Nutrition professors hope to inspire students to lead a healthier lifestyle

Marcus Ellis, Staff Writer

The average college student’s life tends to revolve around lots of reading, studying, preparing for midterms and exams and trying to soak up as much information as possible in order to successfully pass a class.

With trying to manage heavy workloads at school, not even including the students who juggle actual jobs outside of classes, the idea of maintaining a nutritious diet may not be on top of every student’s list of priorities.

At Cosumnes River College, nutrition and foods allied health Professors Timaree Hagenburger and Dana Wassmer have made it their mission to provide the campus with a nutrition newsletter, offering students and faculty access to a variety of valuable information like tips, recipes, recommendations, Q&A’s and also features from a student’s perspective.

“We’ve always had it in our minds of doing a community outreach to the campus here, to students, faculty and staff,” Wassmer said. “Timing wise, it was perfect to expand our outreach and to provide nutrition education.”

The nutrition newsletter, which can be accessed online through the campus web page, is the first of many. The plan is to release a new issue every fall and spring semester, according to the newsletter.

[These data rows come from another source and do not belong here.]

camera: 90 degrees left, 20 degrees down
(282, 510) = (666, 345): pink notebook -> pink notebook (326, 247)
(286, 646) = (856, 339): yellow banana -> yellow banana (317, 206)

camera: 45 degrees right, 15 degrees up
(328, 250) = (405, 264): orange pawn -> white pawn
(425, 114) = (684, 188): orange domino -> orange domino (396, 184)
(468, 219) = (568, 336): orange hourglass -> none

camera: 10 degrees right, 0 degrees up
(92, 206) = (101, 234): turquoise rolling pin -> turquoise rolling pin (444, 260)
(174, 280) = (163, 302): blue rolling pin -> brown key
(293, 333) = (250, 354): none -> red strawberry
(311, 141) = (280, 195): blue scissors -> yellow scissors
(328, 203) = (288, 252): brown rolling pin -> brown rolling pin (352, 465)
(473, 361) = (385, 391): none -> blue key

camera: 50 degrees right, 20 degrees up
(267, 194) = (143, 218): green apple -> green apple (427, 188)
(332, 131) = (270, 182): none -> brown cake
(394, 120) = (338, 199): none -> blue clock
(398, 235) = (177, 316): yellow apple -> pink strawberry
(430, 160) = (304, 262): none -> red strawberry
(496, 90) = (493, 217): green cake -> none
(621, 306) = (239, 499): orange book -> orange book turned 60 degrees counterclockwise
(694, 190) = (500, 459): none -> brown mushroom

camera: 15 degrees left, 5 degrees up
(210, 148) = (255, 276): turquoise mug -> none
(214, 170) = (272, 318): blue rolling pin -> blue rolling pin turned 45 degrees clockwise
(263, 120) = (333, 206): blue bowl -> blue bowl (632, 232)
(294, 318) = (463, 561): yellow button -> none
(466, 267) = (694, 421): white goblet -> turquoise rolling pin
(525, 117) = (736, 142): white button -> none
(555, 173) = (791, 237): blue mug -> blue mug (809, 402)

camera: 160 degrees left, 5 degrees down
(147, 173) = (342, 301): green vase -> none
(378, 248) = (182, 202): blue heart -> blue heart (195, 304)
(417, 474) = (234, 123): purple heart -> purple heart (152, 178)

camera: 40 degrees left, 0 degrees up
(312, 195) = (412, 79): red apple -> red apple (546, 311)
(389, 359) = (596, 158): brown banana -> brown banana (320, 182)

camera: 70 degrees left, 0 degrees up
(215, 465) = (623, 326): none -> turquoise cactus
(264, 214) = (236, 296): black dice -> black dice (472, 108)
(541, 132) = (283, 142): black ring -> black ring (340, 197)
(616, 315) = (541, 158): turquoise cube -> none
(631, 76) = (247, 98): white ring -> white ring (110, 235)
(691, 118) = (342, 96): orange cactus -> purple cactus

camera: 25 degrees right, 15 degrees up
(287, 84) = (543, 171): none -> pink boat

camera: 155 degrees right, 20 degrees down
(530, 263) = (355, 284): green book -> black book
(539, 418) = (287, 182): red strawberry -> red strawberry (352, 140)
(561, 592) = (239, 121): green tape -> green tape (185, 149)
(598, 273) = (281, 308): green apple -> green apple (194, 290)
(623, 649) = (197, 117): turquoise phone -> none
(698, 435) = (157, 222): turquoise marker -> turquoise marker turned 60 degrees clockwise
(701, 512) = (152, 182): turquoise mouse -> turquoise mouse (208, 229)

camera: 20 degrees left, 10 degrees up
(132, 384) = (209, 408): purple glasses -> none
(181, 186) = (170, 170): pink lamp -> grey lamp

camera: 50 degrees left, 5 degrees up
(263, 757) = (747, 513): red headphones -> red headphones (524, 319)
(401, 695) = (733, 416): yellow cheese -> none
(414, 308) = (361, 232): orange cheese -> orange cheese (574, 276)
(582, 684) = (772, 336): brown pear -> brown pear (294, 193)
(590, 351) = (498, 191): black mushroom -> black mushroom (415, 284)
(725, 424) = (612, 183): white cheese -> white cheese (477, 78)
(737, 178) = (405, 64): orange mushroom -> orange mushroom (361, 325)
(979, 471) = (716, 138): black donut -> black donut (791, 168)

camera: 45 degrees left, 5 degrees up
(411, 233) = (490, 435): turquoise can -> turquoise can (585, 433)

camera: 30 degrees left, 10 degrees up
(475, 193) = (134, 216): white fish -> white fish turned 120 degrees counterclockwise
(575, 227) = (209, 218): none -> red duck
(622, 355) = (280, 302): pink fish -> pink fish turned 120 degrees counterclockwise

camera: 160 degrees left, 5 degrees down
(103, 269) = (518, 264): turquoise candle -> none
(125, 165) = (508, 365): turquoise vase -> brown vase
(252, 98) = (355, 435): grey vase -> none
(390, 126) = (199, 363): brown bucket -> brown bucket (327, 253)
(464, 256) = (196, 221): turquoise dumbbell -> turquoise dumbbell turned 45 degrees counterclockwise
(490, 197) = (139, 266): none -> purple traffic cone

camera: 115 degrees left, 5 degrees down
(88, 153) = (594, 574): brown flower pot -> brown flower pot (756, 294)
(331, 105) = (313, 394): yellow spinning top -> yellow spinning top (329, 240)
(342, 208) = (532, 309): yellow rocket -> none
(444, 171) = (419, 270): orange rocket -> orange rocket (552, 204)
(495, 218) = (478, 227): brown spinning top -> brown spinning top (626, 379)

“This is just another way for us to get students to pause before they make a decision about something that can impact their health,” Hagenburger said. “This is just another stream of information that we can stand behind because it’s solid, evidence-based research.”

Hagenburger also sees this newsletter as a way to reach past and future nutrition students.

“To help students who finish our classes stay connected to us, that’s one of the commitments that we really want to try to make,” Hagenburger said. “That’s important for us, to be able to share that with the other departments. This was an opportunity to get useful information, student stories and also bring interests into the field of nutrition.”

Student perspectives and feedback is highly welcomed and appreciated, as each issue will feature various articles and stories from CRC’s very own student body.

“It’s great that CRC is putting out this newsletter,” said Emily Staab, 21, a nutrition major. “People need to know how different foods affect the body and how important it is to get all of those essential nutrients.”

Staab said that this is a great platform to reach those who wish to better their overall eating habits.

College students, short on time with their busy schedules, can also look to the nutrition newsletter for some healthy, delicious and quick do-it-yourself recipes.

“I was never really a fan of kale before, but I recently tried the thin crust kale pizza recipe mentioned in the newsletter and it was really good,” said Ramona Padilla, 21, an undeclared major.

Hagenburger and Wassmer have already received an outpour of positive feedback from both students and faculty and anticipate that the optimistic reactions will continue coming.